“Chinese banks will likely trim their benchmark loan prime rates Monday for the first time in months to help spur borrowing demand and reverse a sharp slump in consumer and business sentiment,” per Bloomberg’s latest survey published on late Thursday.
Key findings
The one-year loan prime rate -- the de facto benchmark lending rate for banks --is expected to be cut by 10 basis points to 3.6%, according to all 16 economists polled by Bloomberg. That would be the first reduction in that rate since January.
Economists are more divided on the five-year LPR, a reference for mortgage costs. The median estimate is for a 10-basis point reduction to 4.35%, though six of the 16 economists expect that rate to be trimmed by an even larger margin of 15 points.
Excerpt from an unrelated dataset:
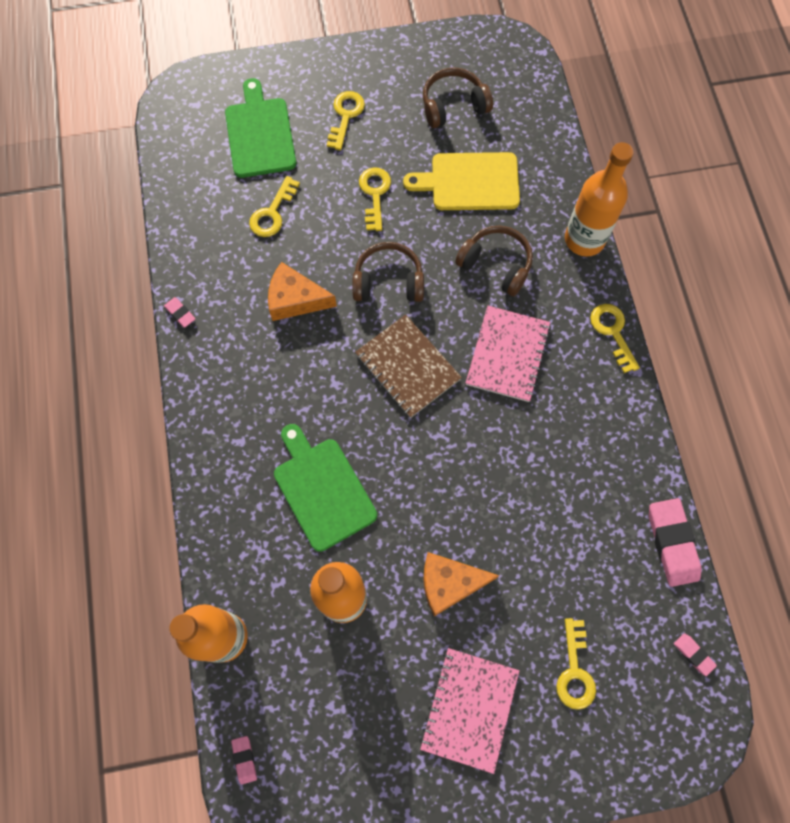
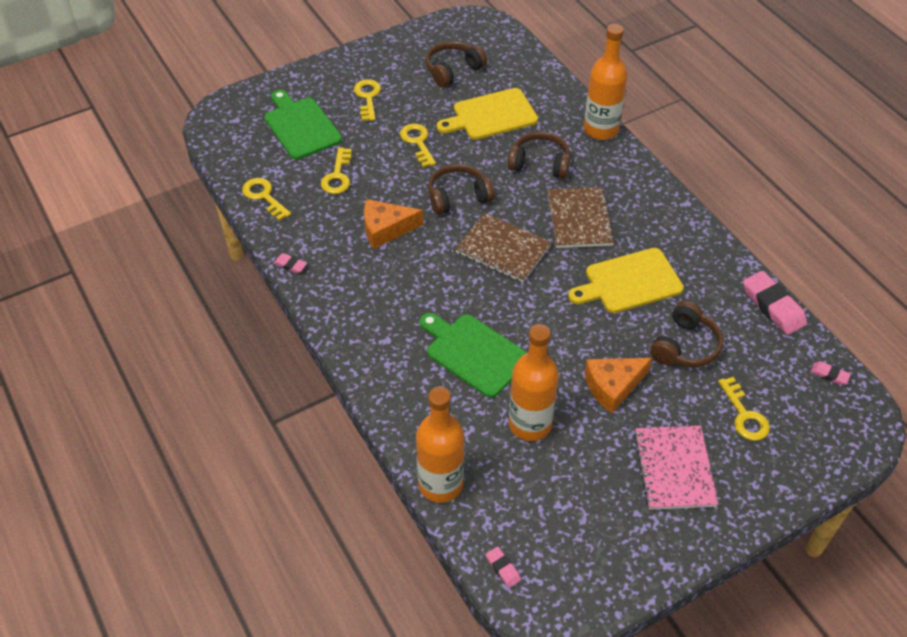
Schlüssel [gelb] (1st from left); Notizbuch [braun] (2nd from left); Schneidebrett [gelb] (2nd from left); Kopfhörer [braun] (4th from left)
Lenders last reduced the long-term loan rate in May by 15 basis points, a record.
Some economists have warned of a 'liquidity trap' in China, where low interest rates fail to spur lending in the economy, given very weak consumer and business confidence levels.
Even with the recent policy rate cut and moves by banks to spur lending, economists have warned the country will need to do more to bolster growth in the months ahead, including boosting fiscal policy.
Economists have been downgrading their gross domestic product forecasts further below 4% as Covid Zero and the mortgage crisis batter the economy.